“I have seen the Lord!” These are the words of Mary Magdalene in John chapter 20 from that first Easter day. Words of great joy and victory. Words that were very hard for her to get too.
That first Easter morning we find Mary, along with a few of the other women, heading to the tomb of their Lord Jesus in the predawn darkness. They’ve got a BIG problem standing in the way of their plans to give Jesus a proper burial. That stone! Who would roll it away? As they arrive it appears as if their prayer has been answered…the stone had been rolled back. Mary scans the scene, makes a quick diagnosis; comes…no jumps…to a conclusion. “Calamity, catastrophe, cataclysm, a considerable set-back…a daybreak debacle! Grave robbers! The horrible situation that I’m in the middle of just got worse. What will I do? What can I do? I know, I’ll run and involve someone else in my nightmare. So that’s what she does…runs, runs off in the darkness. By now the sun has risen. Light is filling the earth. Her darkness is sorrow, unbelief, sin. She is still lost in the darkness of her sin.
I don’t want to bag on Mary. As a matter of fact, the love that she shows for her Lord and Savior puts me to shame. She’s the one coming to serve him, even in death, before daybreak that Sunday morning. She is willing to do anything to recover his body…go pick it up and carry it to another tomb if need be. How would she be able to lift him? Where might that other tomb be? At the thought of this injustice to her Master she weeps uncontrollably. That’s love! A love I wish that I could muster for Jesus.
The problem for Mary was, and all too often is for us is, that she thought she had it all figured out, without having all the information. She, we, assess whatever is in front of us with our worldly eyes, make a judgment, panic and then try to fix things; make right what we think has gone wrong. We add to our troubles, our pain; our sorrows by inventing trouble that just isn’t there. In all things, we should shine a little light on the situation. Apply what we know from the Word of God, or go to it to find out what we don’t know…at least not yet. Mary believed in the situations that she saw with her own eyes.
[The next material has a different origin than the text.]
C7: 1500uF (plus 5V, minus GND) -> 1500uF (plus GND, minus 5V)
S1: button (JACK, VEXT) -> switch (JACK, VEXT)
God wants us to look at things, not only with those eyes, but with the eyes of faith; of trust in him to take care of us, provide for us, and to save us from all calamity. He’s given us the great gift of his Word to peel back the onion of darkness and let light shine in.
To her credit, Mary came back, for another look, but she still couldn’t get through her grief. She stood there, crippled, weeping, until God…Jesus himself…took things into his nail scarred hands. He comes to her, speaks to her, asks her a question; Woman, why are you weeping. In the darkness of her heart she could not recognize him, even his voice. Then Jesus says to her a word, in that old familiar voice, “Mary”. In that word, that Word of God, the darkness is destroyed. Mary can see, see the truth; see her Lord and Master. She now could see him through the eyes of faith. She could recognize him for who He is, the risen Son of God, her Lord and Savior. Her grief instantly turns to overwhelming joy. Now He looks different, sounds different, is different, as his is a glorified spiritual body. But his love is the same, the same love that has been given to us in his love letter to us, the Bible. If those who were there that first Easter had really listened to him, heard him, a whole lot of heartache could have been avoided.
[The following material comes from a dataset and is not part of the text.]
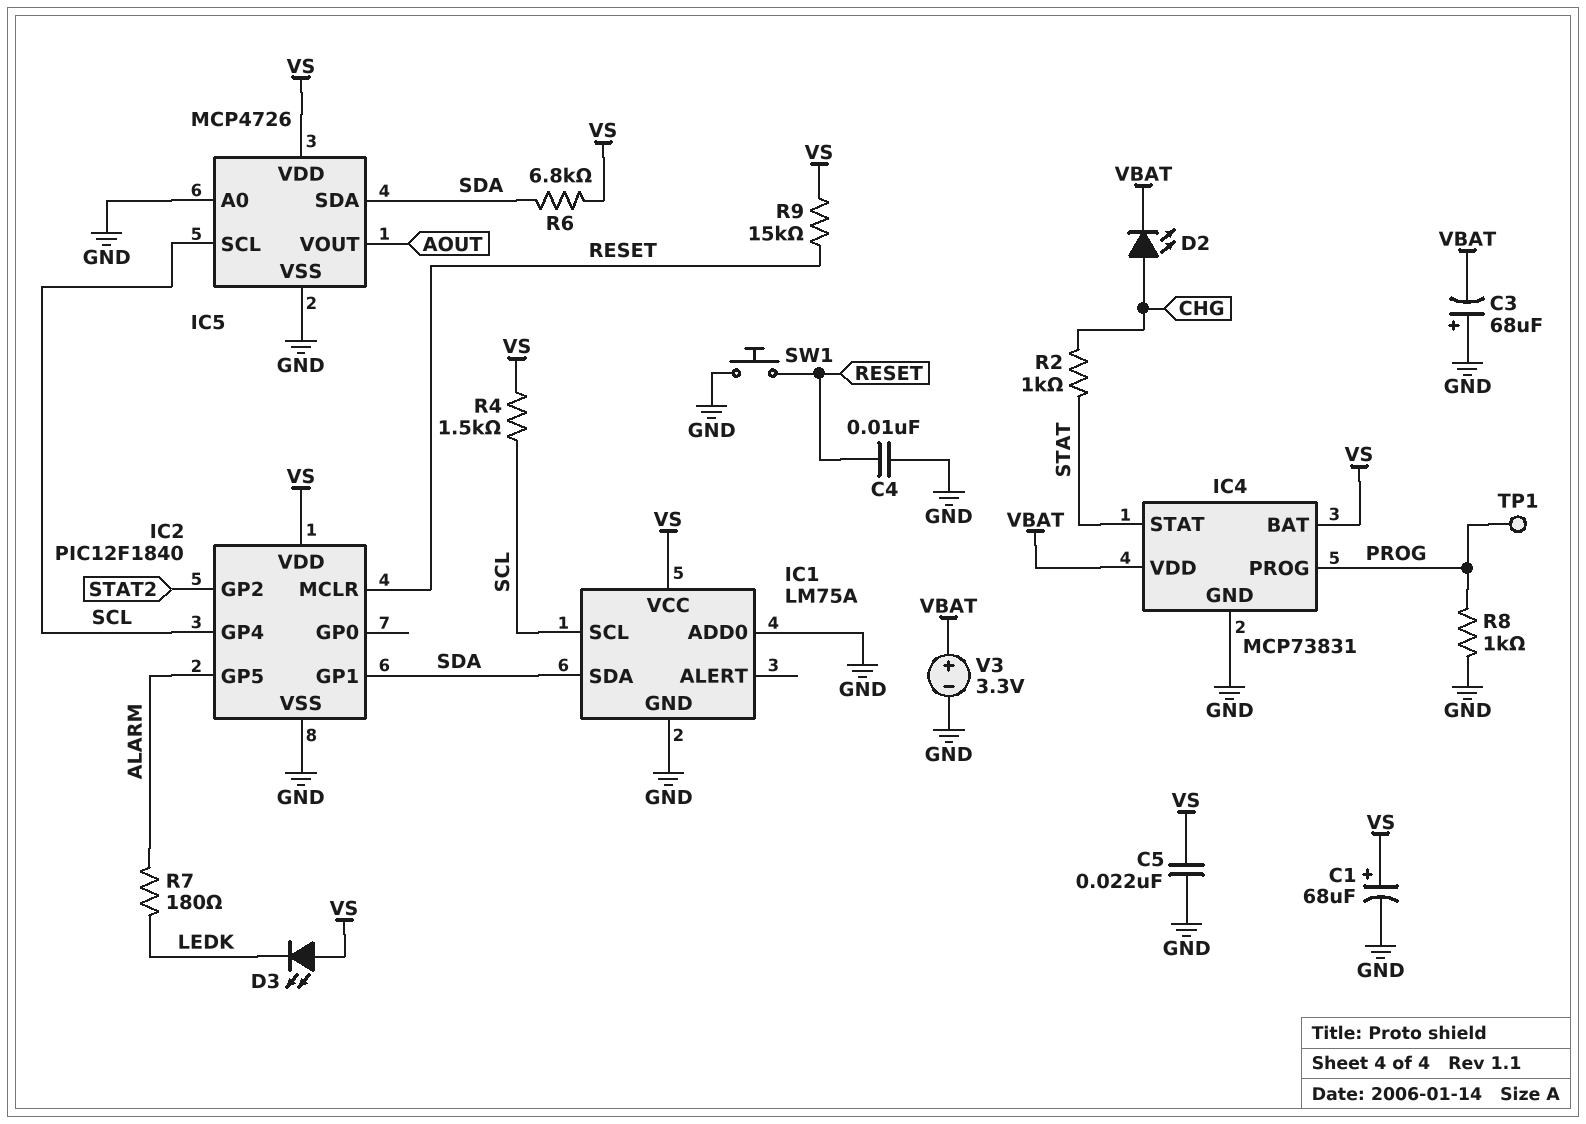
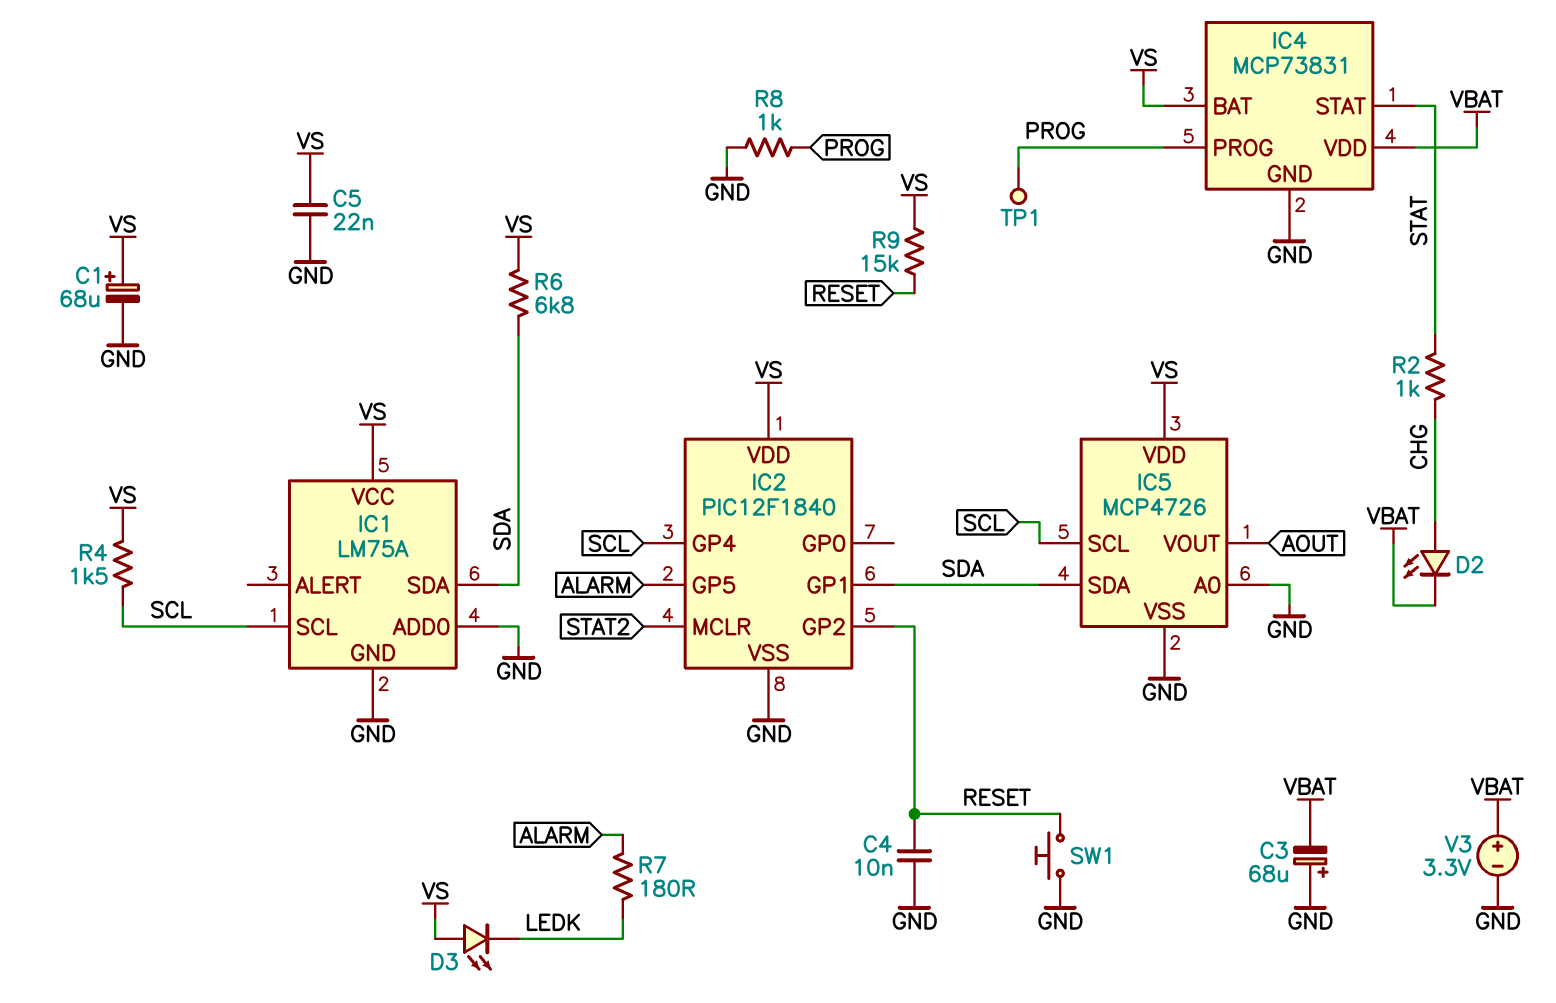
IC2 pin GP2: STAT2 -> RESET
IC2 pin MCLR: RESET -> STAT2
King David uses the beautiful words of Psalm 119:105 to describe that morning. “Thy word is a lamp unto my feet and a light unto my path.” It’s the Word of God that pierces the darkness, destroys our darkness, and allows us to see what is really happening, and avoid that hurt, fear and anxiety. I’m reminded of the disciples of Jesus who He sent out ahead of him in a boat, into the worst storm they’d ever seen. In the middle of all of their trouble and terror they see a man walking on the water. Their first reaction? It’s a ghost! Our troubles have just gone from bad to horrible! They didn’t recognize him. They put limits on the Son of God, and what He could do. In their darkness they could not see the light. Once again Jesus cleans up the mess, as He does our messes, with his Word. “Take heart, It’s me! I’m here to rescue you. I’m here to make right what has gone wrong.